What are you reading now?

I am alternating between The Crossing by Cormac McCarthy --part of his admirable border trilogy about the American Southwest and Mexico and the unusual people there who, unlike people in Los Angeles and many other places, actually feel and experience life -- and The Story of Civilization by Will and Ariel Durant, the Christ and Caeser volume Story of Civilization is a vast work, monumental, yet written for lightweights like me, the relatively educated layman interested in history, and is surprisingly readable and even entertaining), and Life is Real Only Then, When I Am by G. I. Gurdjieff which is a book of esoteric ideas, for lack of a better explanation in brief.

What do you want to read that you haven't read yet?

I picture a kind of infinitely regressing nautilus shell spiral of books when you ask that. The Yellow Admiral by Patrick O'Brian and the few other books by this brilliant yet eminently readable author I haven't read. About 40% of that much-denigrated 100 best books list. The rest of Cormac McCarthy. Don DeLilo. James Ellroy. Have neglected most of those two authors. Katherine Dunn's new book when she finally writes it.

Are there books that you are embarrassed to admit you have read or want to read? Do you have a secret passion that no one would ever expect you to have?

I think of that passage in C. S. Lewis' wonderful The Screwtape Letters in which one demon berates another for allowing his "patient" to read a book purely for the pleasure of it even though the book is not edifying. The thing to do, the demon says, in so many words, is to keep them reading the fashionable books, the "right" books, the chic books, the intellectually important books of the day. But if they read things they like, it's disastrous for their demons. It's too nourishing....Hell, I don't know, Larry McMurtry? I tend to read the latest Spencer novels by Parker, though they are very uneven...I admired a recent pot-boiler -- but a good one -- by Mitchell Smith. I might secretly read a Michael Moorcock fantasy sometime.

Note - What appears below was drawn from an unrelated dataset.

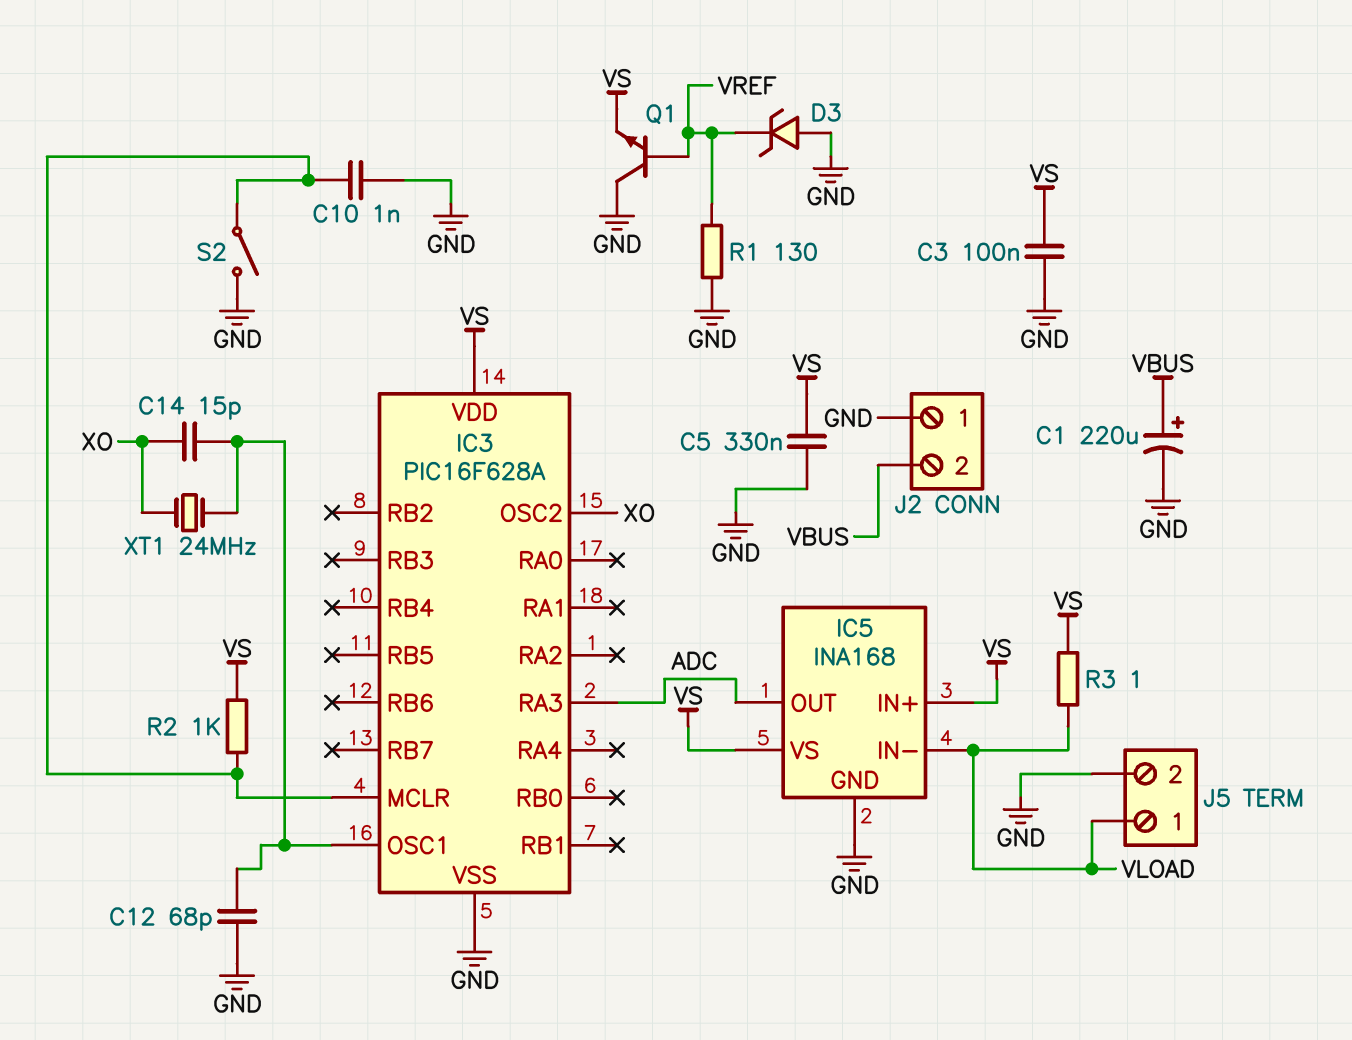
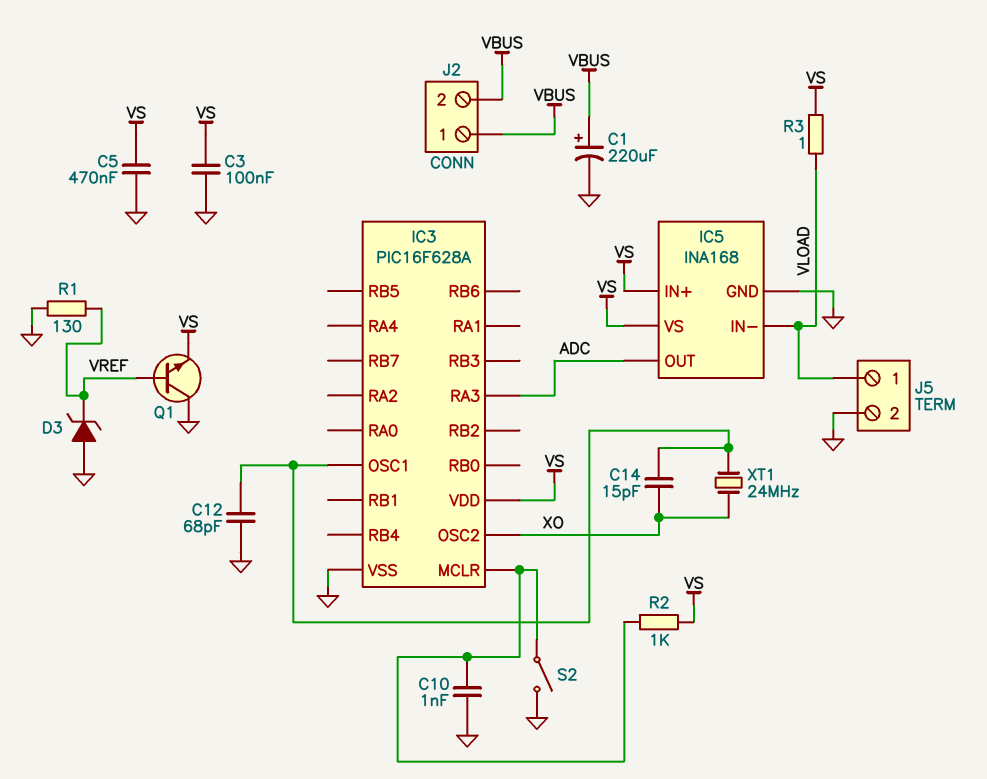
C5: 330nF (GND, VS) -> 470nF (GND, VS)
J2 pin 1: GND -> VBUS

Do you highlight books or write notes to yourself in the margins?

Only in nonfiction and not often. This is very self involved and neurotic in people, I find, but maybe that's too judgmental. No.

The infamous desert island question: if you were shipped off to a desert island and were only allowed three books, which ones would they be?

Let's see...Annie Sprinkle's diary? Oh I suppose then I'd pick some books I don't really want to read (despite Lewis) but have been putting off reading and ought to like The Columbia History of the World, Gurdjieff's Beelzebub's Tales to His Grandson, and The Collected Works of...Shakespeare? Dostoyevsky? The Vedas? Collected works of Suzuki on Zen? But if I wanted to be kind to myself I'd probably pick a large book of 19th century poetry, a volume of sixteen Aubrey/Maturin Patrick O'Brian books improbably collected in one volume, and The Worm Oroborousby E. R. Eddison.

What are you obsessing about these days? What's been on your mind? Denial: how we're all in denial about the state of the world, about death, about our possibility for making a life after death, about slipping the noose of responsibility and the role Denial plays in that. About the inevitability and ultimate (unpopular viewpoint here) desirability of a world government -- a benevolent world government, yes it's possible. Because a world government is inevitable, in the next century, and if we don't construct one -- one that protects freedom, paradoxically -- we will have one forced on us willy nilly: A monstrous one.